Open theashguy opened this issue 7 years ago • 3 comments

The most compelling argument (I felt) from @freakboy3742's keynote this morning at PyCon AU (and the one that immediately got my business brain pumping) was the Business Continuity Risk involved in not securing your supply chain. This is a real lever the we have to build a funding system around, and one that big business understands.

If we can draw a solid, tangible line between the underlying packages a product uses (proving that these businesses really do have skin in the game), and the risk in the ongoing running of the business you can cause a real, tangible affect on things like VC Investment / Share Price etc. which would provide a natural market based driver for backing open source software.

I'm still percolating this one but I thought I'd pull it up to the top of the issues list for discussion. My questions would be:

  • Nothing is new-- what examples are there of people trying this in the OSS world already?
  • Seriously, nothing is new-- How have people achieved introducing successful, novel monetisation models (which is effectively what we're looking at here) in other contexts. What hurdles did they run into (I'm especially thinking about the history of VC / The Valley, or maybe the MicroLoans stuff thats been happening in the third world). Any economists, or well read history folks in the house?

theashguy avatar Aug 14 '16 02:08 theashguy

@nayafia did some research on this: https://github.com/nayafia/lemonade-stand

jayfk avatar Aug 14 '16 11:08 jayfk

Love it. One of the next things I was going to bring up was that we probably want at the end of this a kind of Open source funding stack that can be implemented on different projects at different times, and all of the current funding models are going to play a part in that.
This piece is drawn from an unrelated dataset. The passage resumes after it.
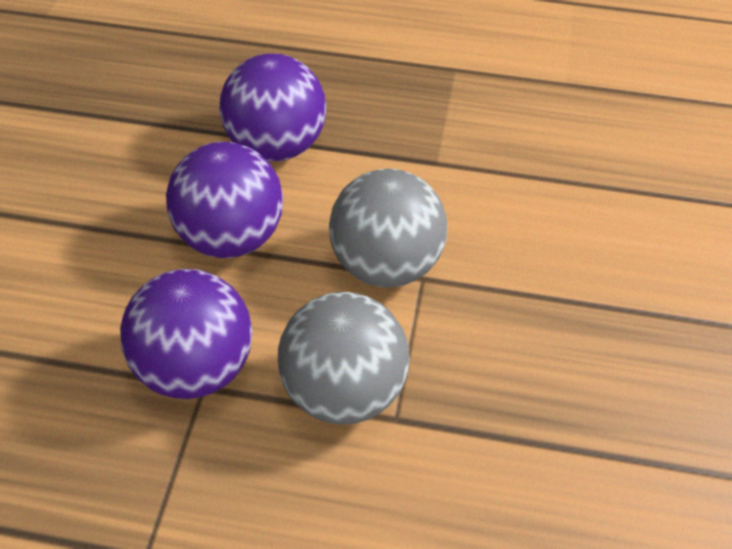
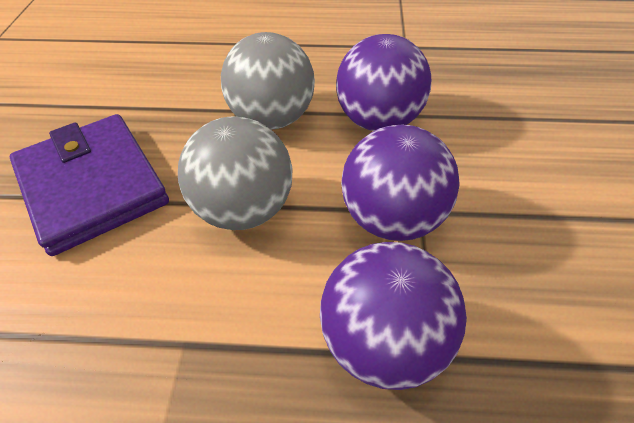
camera: 175 degrees right, 0 degrees up
(566, 313) = (92, 186): none -> purple wallet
theashguy avatar Aug 14 '16 23:08 theashguy

This is where my instincts keep pulling me when I think about this issue. But my mind always goes to platforms because I'm a creative masochist - create a platform wherein open source projects can build a risk/funding profile and companies can subscribe to regular contributions, to lower the risk that that dependency falls out of maintenance.

That way companies can see the health of their OSS dependencies and open source projects can get funding or not in a predictable and sustainable way. Otherwise, how else is there an economic lever other than commoditising a complement?

It's really an exercise in raising risk visibility and lowering contribution resistance.